Southern Forests
If you haven’t been down this area of W.A. before then it’s kind of hard to describe just how amazingly beautiful it is. The landscape is green, not quite like home but green nevertheless and the trees beggar belief. The Marri, Karri, Jarrah and Tingle trees that live only in this small area of south west W.A. are incredible. Some of them are over 80m tall!
In Pemberton there is a lootout tree called the Gloucester tree. It is a loofout platform atop a giant Marri tree. Some nutter climbed almost to the top, then knocked the top of the tree 60m above the ground so they could build a platform on it. They used the platofrms as lookouts to see approaching bushfires. Helicopters and planes have made them largely obsolete but sometimes when the wind is too strong they are used again. To get to the top a series of spikes are nailed into the tree which you climb up like a ladder. In places on the Gloucester tree it is near vertical. About 2/3 the way up you can see the people below looking very small indeed but by the time you get the the top you’re above the canopy and can’t really see the ground. Thats probably a good thing for anyone afraid of heights. I expected to feel some movement but the thing is rock solid even in breezy conditions. The trunk was still over a metre in diameter right at the top though.

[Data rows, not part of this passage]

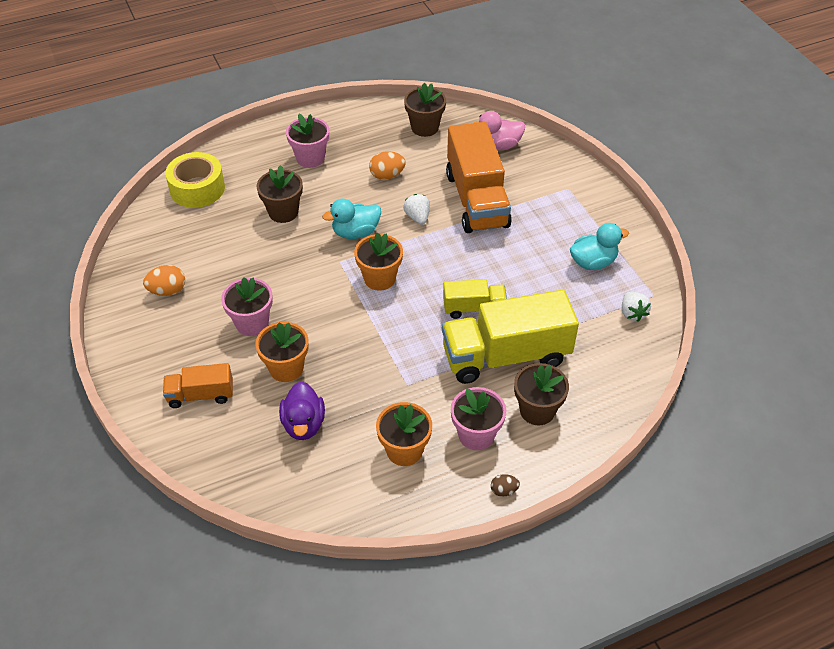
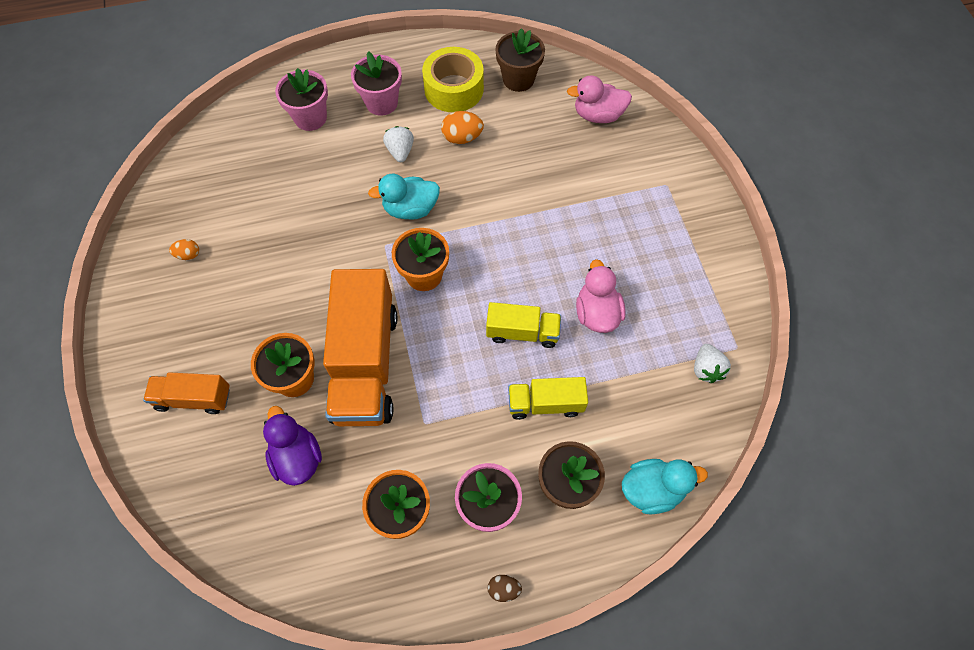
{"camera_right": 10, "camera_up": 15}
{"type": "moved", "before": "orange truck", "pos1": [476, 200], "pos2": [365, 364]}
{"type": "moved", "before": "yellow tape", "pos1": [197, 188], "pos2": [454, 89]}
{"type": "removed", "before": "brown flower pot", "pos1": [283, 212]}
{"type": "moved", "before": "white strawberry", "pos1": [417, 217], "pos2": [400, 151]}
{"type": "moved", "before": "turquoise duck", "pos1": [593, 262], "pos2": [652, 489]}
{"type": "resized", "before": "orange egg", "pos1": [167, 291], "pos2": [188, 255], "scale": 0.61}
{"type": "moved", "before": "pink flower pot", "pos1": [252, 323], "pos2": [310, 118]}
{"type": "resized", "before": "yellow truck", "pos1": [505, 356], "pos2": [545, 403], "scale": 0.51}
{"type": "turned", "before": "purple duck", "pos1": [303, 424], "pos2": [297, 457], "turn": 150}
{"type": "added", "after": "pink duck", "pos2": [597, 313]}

Riding through the twisty winding roads through the forests was amazing. I felt even smaller in the shadows of these giants than I did when I was just a speck on the horizon of the outback desert. The trees are so incredibly enormous, even road trains are only about half as long as some of these trees are high. The Marri and the Giant Redwood in California are the tallest tress in the world, there is some debate about which is the bigger but they are both frickin huge!